Yeah, this definitely works better in Call of Cthulhu, Trail of Cthulhu, Alien or Mothership, in my opinion, but "can D&D do horror" is a perennial argument around here.
I mean - I would argue that you can do horror in D&D, just not every kind of horror. D&D is (usually) a world where the Divine exists as a matter of fact, and cares enough about people - for good or ill - to interfere in people's lives and grant power to their followers through prayer. It's a gnostic world: angels and demons exist as Good and Evil things with form and extension in space and time - you can punch an angel and slap a demon on the back. If the central fear at the heart of cosmic horror is that nothing has meaning and everything is rudderless in an uncaring and alien cosmos, it's kind of antithetical to the whole idea of the game.

But slasher horror? Body horror? There's totes things you can do in D&D.

edit: it's been a minute since I had a good back-and-forth on here with you and @Parmandur. Always nice to chat with you guys.
 

Van Richten's Guide to Ravenloft had the God-Brain of Bluetspur, an illithid-aligned "alien horror" Dark Domain.

I'm assuming the Great Race of Yith is going to be something aligned with that particular Elder Brain, maybe a mutation of the tadpoles that can use Dominate or something.
 

I mean - I would argue that you can do horror in D&D, just not every kind of horror. D&D is (usually) a world where the Divine exists as a matter of fact, and cares enough about people - for good or ill - to interfere in people's lives and grant power to their followers through prayer. It's a gnostic world: angels and demons exist as Good and Evil things with form and extension in space and time - you can punch an angel and slap a demon on the back. If the central fear at the heart of cosmic horror is that nothing has meaning and everything is rudderless in an uncaring and alien cosmos, it's kind of antithetical to the whole idea of the game.

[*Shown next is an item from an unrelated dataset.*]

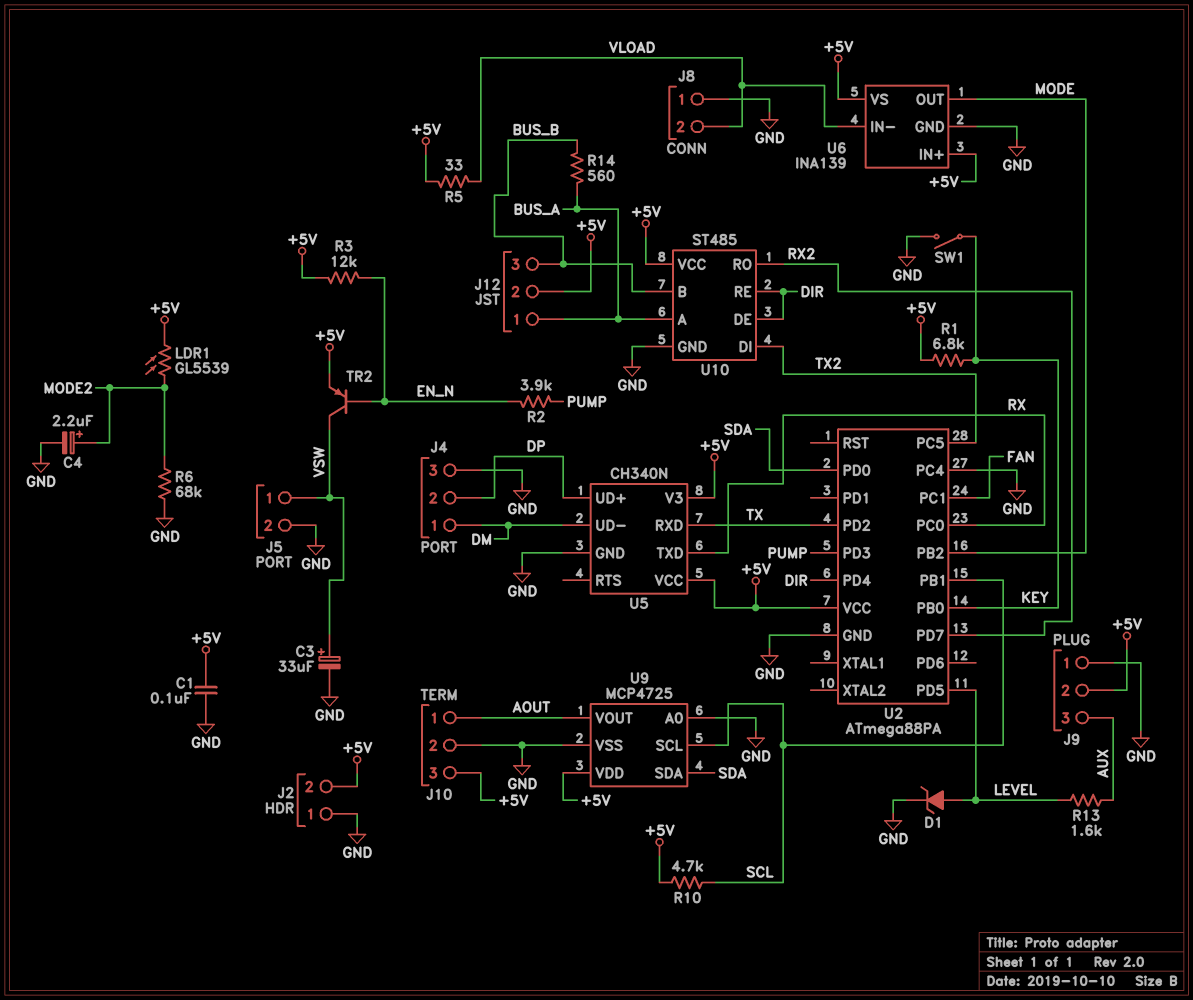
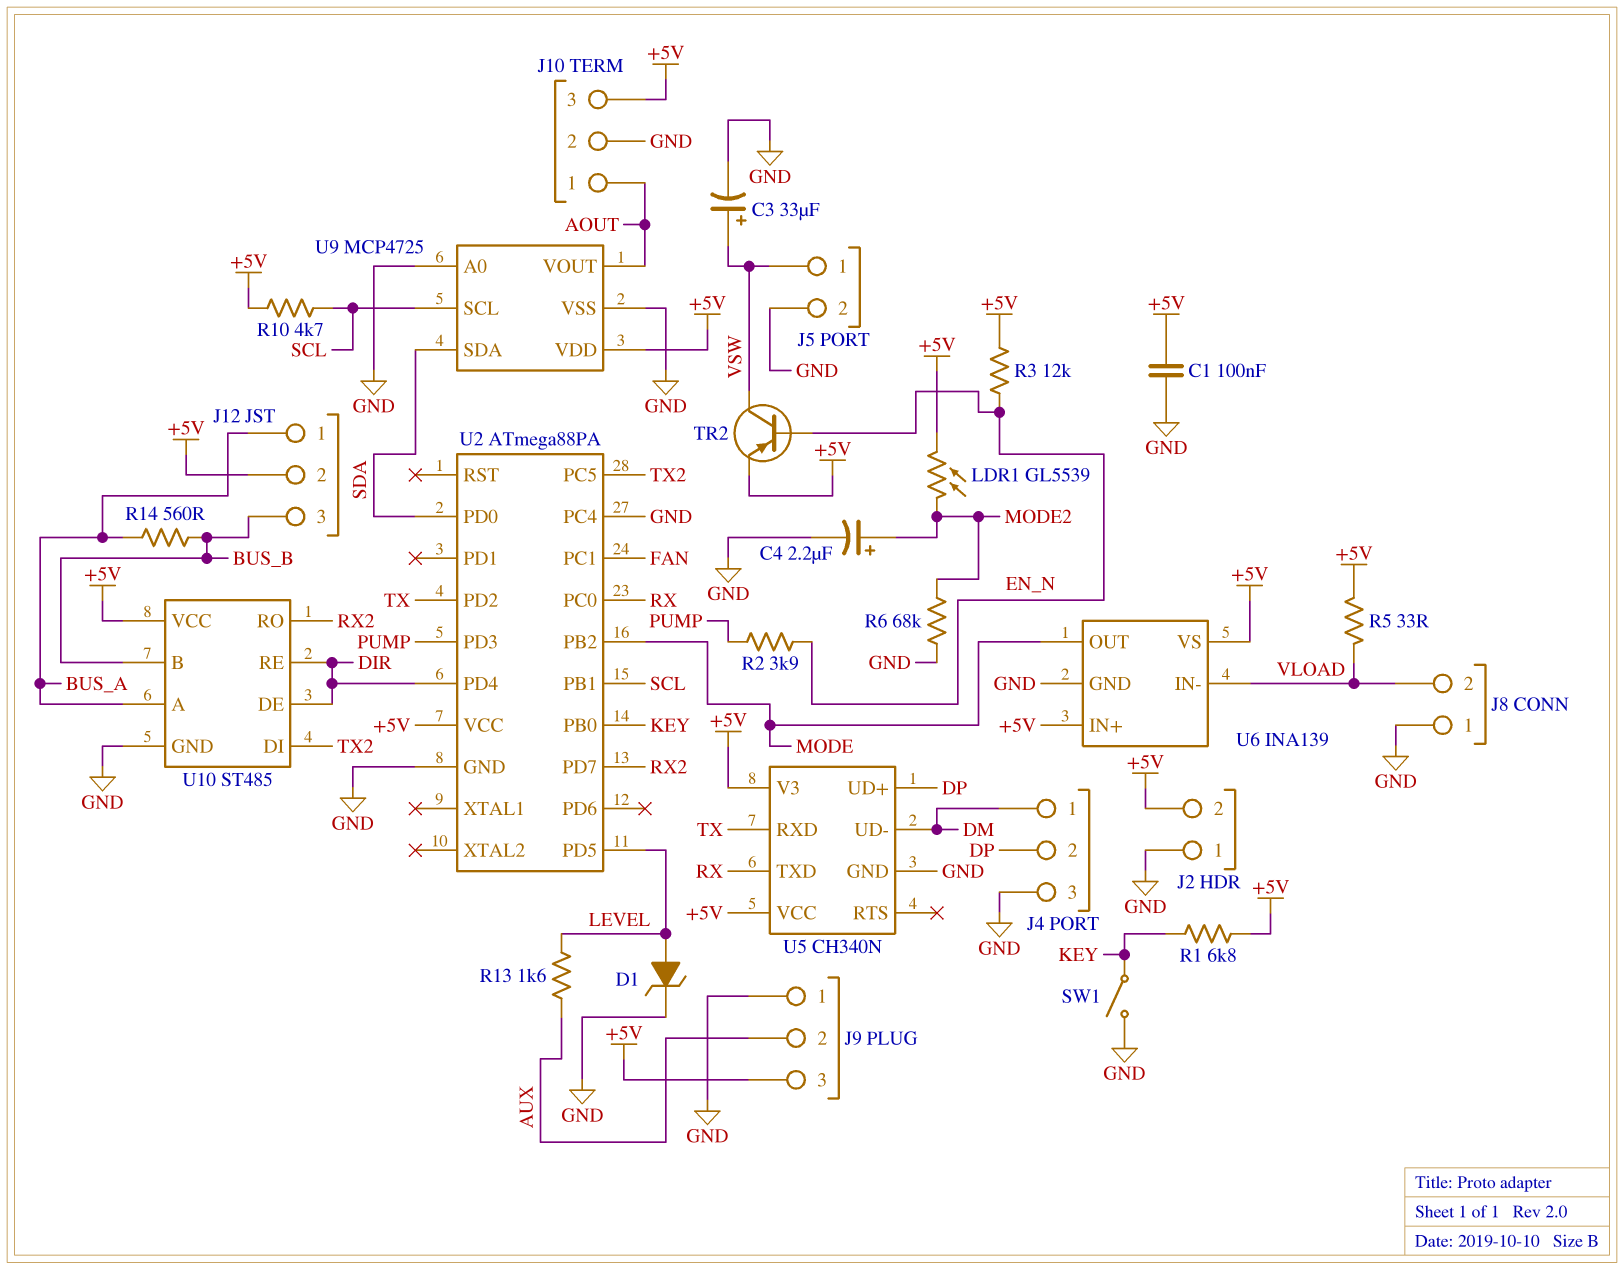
J9 pin 2: +5V -> AUX
J9 pin 3: AUX -> +5V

But slasher horror? Body horror? There's totes things you can do in D&D.

edit: it's been a minute since I had a good back-and-forth on here with you and @Parmandur. Always nice to chat with you guys.
I think if you want straight horror genre, D&D is an odd fit. But dark fantasy with elements from pulp and Gothic horror? That's core D&D, right along Tolkien, Howard, and Burroughs.
 



I'll reserve judgement until I actually read the book or at least hear more, but I'm really unsure why the Great Race of Yith would be in Ravenloft.
The art is pretty unmistakable. And both Cthulhu and the Great Race have D&D history as both where in the original Deities & Demigods.

So now the copywrite is gone they (and probably more Lovecraft monsters) are being put back into the game.